Или, ковыряя спичкой в зубах, заводил разговор с Хлебниковым.
— Ты откуда сам-то? — лениво спрашивал он. — Колхоз, совхоз?
— Артель, — нехотя отвечал Хлебников, — артель «Счастливый труд».
— Не помню такого… Другой район, что ли?
— Другой.
— А как же ты сюда, а не в свою?
— По блату, — Хлебников глядел в потолок, знакомо ему там все было.
— Смотрю, лежишь ты давно, а никто к тебе не приходит. Нету своих, что ли?
— Нету.
— А бабы?
— И ее.
— Тогда тебе хана, голодной смертью дойдешь. А эти, из конторы твоей, что ж не придут?

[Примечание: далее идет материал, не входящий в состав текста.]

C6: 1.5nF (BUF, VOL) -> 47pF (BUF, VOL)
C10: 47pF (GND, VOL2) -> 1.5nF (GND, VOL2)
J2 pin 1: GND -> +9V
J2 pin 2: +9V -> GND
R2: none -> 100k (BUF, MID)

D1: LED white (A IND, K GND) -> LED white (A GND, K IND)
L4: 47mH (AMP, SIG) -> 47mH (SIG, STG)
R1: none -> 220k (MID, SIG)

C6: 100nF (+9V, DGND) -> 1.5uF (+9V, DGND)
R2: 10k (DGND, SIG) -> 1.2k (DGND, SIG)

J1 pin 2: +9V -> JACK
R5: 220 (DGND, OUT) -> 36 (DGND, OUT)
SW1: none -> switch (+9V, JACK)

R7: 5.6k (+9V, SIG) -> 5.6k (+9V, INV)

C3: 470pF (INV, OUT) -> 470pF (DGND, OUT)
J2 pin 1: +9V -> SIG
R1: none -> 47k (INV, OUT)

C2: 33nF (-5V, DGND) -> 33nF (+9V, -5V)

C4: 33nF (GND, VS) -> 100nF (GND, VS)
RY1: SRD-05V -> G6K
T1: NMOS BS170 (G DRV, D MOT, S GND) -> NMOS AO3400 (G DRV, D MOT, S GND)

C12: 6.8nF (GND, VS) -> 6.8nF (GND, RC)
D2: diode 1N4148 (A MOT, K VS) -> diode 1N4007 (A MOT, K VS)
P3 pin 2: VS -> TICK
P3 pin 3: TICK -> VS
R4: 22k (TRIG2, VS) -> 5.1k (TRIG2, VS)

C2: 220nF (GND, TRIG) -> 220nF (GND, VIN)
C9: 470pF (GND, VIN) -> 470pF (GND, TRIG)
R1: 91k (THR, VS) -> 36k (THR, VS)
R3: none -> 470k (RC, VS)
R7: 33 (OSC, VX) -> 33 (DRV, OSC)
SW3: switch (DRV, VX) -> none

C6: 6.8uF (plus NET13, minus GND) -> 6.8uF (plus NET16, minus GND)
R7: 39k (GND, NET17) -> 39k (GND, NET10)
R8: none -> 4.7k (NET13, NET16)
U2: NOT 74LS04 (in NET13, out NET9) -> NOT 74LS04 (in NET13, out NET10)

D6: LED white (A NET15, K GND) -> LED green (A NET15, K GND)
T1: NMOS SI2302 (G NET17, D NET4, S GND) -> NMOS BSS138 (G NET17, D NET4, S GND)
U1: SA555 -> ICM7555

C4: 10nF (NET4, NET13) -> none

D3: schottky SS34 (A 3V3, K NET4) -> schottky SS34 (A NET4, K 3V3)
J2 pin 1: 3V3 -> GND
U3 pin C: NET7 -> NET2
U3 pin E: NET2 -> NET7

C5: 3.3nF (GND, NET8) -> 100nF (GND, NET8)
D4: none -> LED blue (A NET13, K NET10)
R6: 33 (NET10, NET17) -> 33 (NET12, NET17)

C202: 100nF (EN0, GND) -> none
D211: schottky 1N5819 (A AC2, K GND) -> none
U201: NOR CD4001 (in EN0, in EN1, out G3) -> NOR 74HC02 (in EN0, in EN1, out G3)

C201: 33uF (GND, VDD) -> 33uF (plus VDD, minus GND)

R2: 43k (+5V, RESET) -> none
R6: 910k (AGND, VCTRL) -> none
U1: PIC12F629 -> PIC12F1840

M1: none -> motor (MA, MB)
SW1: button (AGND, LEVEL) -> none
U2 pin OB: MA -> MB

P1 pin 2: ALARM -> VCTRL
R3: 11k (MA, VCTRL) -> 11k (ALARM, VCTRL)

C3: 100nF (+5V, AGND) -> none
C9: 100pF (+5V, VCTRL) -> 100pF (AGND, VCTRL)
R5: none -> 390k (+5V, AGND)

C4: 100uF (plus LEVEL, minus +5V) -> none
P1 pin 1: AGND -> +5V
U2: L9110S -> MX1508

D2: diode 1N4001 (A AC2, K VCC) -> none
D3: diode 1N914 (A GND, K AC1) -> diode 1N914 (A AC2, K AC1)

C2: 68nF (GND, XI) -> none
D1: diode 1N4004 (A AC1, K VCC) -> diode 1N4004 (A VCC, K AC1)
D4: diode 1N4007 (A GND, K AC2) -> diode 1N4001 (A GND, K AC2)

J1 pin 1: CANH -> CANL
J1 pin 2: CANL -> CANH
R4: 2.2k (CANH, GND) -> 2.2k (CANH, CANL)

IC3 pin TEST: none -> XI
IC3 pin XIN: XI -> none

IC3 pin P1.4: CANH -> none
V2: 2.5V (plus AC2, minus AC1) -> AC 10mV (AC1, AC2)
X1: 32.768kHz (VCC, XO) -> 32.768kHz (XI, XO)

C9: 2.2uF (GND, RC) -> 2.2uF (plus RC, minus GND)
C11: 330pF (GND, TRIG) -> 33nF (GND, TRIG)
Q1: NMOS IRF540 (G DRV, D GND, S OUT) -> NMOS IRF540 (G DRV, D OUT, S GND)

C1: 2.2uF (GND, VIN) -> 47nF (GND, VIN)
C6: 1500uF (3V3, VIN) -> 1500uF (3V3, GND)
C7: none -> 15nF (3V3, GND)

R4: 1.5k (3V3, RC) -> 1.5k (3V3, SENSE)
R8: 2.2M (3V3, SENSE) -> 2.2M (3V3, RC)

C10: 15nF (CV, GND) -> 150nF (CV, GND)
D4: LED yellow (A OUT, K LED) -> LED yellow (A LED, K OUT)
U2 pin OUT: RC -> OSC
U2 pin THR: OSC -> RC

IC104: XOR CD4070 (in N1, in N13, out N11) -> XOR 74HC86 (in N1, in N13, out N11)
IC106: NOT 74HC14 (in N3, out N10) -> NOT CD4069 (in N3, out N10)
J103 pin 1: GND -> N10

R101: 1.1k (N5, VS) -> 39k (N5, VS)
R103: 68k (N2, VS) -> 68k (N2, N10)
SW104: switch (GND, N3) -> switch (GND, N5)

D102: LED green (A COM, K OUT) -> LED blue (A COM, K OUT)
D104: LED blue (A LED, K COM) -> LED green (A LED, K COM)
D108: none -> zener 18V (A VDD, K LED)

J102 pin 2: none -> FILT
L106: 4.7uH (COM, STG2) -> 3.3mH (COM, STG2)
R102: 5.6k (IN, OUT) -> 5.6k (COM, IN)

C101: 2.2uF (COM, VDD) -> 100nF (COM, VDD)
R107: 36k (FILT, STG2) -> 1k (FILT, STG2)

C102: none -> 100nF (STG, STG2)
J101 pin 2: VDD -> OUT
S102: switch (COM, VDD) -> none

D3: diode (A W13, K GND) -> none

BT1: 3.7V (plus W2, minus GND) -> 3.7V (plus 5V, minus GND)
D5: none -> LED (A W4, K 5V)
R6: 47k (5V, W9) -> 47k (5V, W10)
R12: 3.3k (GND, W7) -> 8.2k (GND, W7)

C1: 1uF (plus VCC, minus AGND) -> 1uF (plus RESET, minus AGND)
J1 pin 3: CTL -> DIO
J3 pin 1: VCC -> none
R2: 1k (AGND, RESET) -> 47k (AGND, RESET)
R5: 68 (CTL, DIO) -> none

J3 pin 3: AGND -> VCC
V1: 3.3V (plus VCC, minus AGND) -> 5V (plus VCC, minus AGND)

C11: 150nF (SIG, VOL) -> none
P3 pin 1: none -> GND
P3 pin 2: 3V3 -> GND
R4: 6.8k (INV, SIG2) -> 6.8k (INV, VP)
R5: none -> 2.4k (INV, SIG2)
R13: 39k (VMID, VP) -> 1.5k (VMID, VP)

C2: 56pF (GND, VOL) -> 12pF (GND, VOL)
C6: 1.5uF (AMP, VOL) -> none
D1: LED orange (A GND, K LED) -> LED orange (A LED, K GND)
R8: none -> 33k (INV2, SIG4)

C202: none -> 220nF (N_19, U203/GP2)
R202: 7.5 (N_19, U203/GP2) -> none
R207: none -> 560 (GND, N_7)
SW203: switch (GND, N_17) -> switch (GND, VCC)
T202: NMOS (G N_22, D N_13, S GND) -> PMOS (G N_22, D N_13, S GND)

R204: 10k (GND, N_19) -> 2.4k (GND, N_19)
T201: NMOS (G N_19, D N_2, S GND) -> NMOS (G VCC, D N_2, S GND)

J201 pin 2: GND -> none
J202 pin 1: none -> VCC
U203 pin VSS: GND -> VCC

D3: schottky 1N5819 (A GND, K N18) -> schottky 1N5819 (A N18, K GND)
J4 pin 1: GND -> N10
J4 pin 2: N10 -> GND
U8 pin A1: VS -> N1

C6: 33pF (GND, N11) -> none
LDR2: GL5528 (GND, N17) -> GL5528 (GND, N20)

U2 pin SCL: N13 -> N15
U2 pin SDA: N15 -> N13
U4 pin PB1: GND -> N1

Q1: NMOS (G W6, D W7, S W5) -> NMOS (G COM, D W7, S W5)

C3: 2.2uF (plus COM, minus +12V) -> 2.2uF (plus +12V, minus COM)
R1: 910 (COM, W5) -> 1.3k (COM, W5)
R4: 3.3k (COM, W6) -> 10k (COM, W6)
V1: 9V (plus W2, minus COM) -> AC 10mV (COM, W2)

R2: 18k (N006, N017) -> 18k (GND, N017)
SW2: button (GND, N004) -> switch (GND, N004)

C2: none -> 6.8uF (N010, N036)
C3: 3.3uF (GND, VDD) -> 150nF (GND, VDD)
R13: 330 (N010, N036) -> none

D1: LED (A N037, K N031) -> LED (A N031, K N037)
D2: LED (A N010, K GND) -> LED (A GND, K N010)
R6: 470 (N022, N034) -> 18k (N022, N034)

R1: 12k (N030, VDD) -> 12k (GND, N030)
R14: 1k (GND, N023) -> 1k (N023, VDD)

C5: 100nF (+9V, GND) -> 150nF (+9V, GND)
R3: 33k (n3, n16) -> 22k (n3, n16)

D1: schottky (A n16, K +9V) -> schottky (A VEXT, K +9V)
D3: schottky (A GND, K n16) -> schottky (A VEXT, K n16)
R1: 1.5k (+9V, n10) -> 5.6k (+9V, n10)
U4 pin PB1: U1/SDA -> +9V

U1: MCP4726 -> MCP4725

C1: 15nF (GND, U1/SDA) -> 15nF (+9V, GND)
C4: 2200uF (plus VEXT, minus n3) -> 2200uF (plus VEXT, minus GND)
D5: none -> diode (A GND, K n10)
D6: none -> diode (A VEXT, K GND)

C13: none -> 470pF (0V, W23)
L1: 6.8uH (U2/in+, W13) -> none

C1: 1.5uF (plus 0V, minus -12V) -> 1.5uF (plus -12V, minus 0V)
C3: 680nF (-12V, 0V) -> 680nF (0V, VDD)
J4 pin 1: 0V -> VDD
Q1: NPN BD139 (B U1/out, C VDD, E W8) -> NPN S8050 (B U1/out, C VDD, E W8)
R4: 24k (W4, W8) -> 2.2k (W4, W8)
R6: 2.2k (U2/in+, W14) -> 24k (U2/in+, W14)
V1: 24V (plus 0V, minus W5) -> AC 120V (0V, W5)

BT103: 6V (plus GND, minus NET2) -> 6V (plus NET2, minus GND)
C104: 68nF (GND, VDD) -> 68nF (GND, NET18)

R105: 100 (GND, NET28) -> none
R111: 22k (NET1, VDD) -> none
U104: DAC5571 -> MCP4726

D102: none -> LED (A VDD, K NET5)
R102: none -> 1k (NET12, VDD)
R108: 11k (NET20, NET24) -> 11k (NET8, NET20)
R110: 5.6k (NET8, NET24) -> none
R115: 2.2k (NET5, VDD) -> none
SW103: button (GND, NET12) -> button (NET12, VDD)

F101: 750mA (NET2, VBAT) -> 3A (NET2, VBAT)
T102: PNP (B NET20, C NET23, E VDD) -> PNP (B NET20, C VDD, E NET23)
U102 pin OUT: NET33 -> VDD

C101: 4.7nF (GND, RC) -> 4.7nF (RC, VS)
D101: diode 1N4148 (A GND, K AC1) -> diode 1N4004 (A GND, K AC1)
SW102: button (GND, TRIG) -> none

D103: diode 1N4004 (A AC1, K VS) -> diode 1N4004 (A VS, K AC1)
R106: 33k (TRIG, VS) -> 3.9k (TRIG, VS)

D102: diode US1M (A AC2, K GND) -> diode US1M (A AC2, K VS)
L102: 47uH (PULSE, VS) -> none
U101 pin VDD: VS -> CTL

— Слушай, — надоедало Хлебникову, — ты где сам работаешь?
— Где… в совхозе… кино кручу.
— Приходил к тебе кто-либо из совхоза?
— Нет, не было.
— Так и ко мне.
Деда Дмитрия навещала жена, опрятная, тихая, как мышь, старушка. Расстегнув фуфайку, сдвинув со лба платок, садилась возле своего, гладила руку. Дед Дмитрий, повернув голову, слушал новости, сам мало говорил. Один раз после кашля и укола забылся, задремал вроде, старуха, взглядывая на него, тихонько рассказывала:
— Он, отец-то наш, броню имел от войны — мы раньше не тут жили, а в рабочем поселке, при заводе — не трогали его. А как стали мужиков брать, ровесников, он своей волей в военкомат. Раз, да другой. И ушел. Двух лет не воевал, как в плен их взяли под городом Харьковом. В Германию отвезли. Так он и работал там у германца на шахте, пока союзник не ослобонил. Вернулся хворый совсем — били их там, на шахтах. А тут его раз за разом в сельсовет да район допросы снимать: зачем в плен пошел? Придет, загорюнится. Ни есть, ни пить. «Марья, — скажет, — да нешь я своей волею сдался. Ведь нас тысячами брали. Кабы по-ихнему, разве б вернулся я домой. Кто не хотел, те вон в Канаде теперь». Ну, нет-нет, отступились.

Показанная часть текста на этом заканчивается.